Squash the pumpkin ales

The fall beer style is just a seasonal marketing ploy

Photo by Henry Burrows (via Flickr)

Few people buy pumpkin beer more than once a year.

That’s what brewers and beer marketing experts have told me, anyway. If true, it would mean that the brewery that floods shelves with the first pumpkin beer of the season gains a huge marketing advantage, and that the brewer who decides, in the wholesome spirit of the fall season, to wait to roll out its pumpkin brew on Halloween or Thanksgiving might sell only a fraction of the batch.

The race to be the first with a pumpkin beer is what drove brewers to release these beers earlier and earlier each fall, until a few years ago, as pumpkin beers crested the wave of mainstream popularity, we began to see them in August. This marketing strategy is called “seasonal creep,” and we see it with just about all holiday-related products.

When it comes to pumpkin beers, I’m all for seasonal creep, since it means maybe they’ll be gone by Thanksgiving.

Did I say that? I don’t dislike pumpkin beers. I just don’t see the point, because few actually taste like pumpkin. That’s because many brewers who make them tend to go heavy on additions like allspice, nutmeg, clove and cinnamon. In effect, many pumpkin beers taste like pumpkin pie—but not pumpkin.

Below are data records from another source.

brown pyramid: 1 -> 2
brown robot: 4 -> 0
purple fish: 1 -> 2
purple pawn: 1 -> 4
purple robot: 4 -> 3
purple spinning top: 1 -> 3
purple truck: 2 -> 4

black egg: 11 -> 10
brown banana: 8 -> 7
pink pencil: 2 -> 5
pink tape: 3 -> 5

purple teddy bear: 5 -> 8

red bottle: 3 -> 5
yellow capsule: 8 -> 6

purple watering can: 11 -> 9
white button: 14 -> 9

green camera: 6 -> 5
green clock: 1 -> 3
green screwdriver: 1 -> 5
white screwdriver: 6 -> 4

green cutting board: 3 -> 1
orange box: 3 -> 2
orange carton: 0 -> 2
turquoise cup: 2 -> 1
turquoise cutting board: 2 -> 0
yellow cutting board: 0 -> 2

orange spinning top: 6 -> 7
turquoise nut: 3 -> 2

Larry Berlin, brewer at State Room Brewery in San Rafael, says he once worked with a brewery that made an autumn pumpkin beer—and it was sort of a mockery of the concept.

“It was just a brown malty ale with a bunch of pie spices dumped in and with no pumpkin at all,” he says.

Berlin, for one, will not be making pumpkin beer this year.

But the acclaimed Magnolia Brewing Co. in San Francisco already has. In September, the landmark brewpub made a handful of interesting pumpkin beers, including a hazy blood orange pumpkin IPA cheekily named Trendy Trainwreck; Brother Gourdo, a light Belgian table ale with pumpkin, coriander and orange peel; and Insult to Injury, a sour pumpkin peach ale.

But don’t go looking for pumpkin beer at Iron Springs Pub & Brewery in Fairfax.

“Iron Springs is a pumpkin-beer-free zone,” says owner Mike Altman, who thinks the seasonal deluge of pumpkin products—especially pumpkin beers and pumpkin lattes—“sickened a lot of people of pumpkin beers.”

Now, he says, “pumpkins should be saved for baking, not brewing, but that’s just my opinion.”

Berlin thinks using pumpkins for brewing is actually a fine idea—as long as the pumpkin itself contributes in a meaningful way to the brew.

In making beer, starch is converted via enzymes into sugar, at which point yeast can ferment the sugar into alcohol. The starch generally comes from barley and wheat.

“But there are lots of alternate forms of starches to use in brewing,” Berlin says, including pumpkins.

He added that, years ago, he pondered making a sweet potato porter.

“But I wasn’t sure I could pull it off, so it never did it,” he says.

I love pumpkins—especially the great kitchen varieties like kabocha, red kuri, delicata, jarrahdale and buttercup, among others. Baked and served with melted butter and salt, these squashes are some of the finest things to eat.

But I don’t necessarily need to drink my pumpkins, especially when most of the beers made with them are distinguished by the spices and not the squash.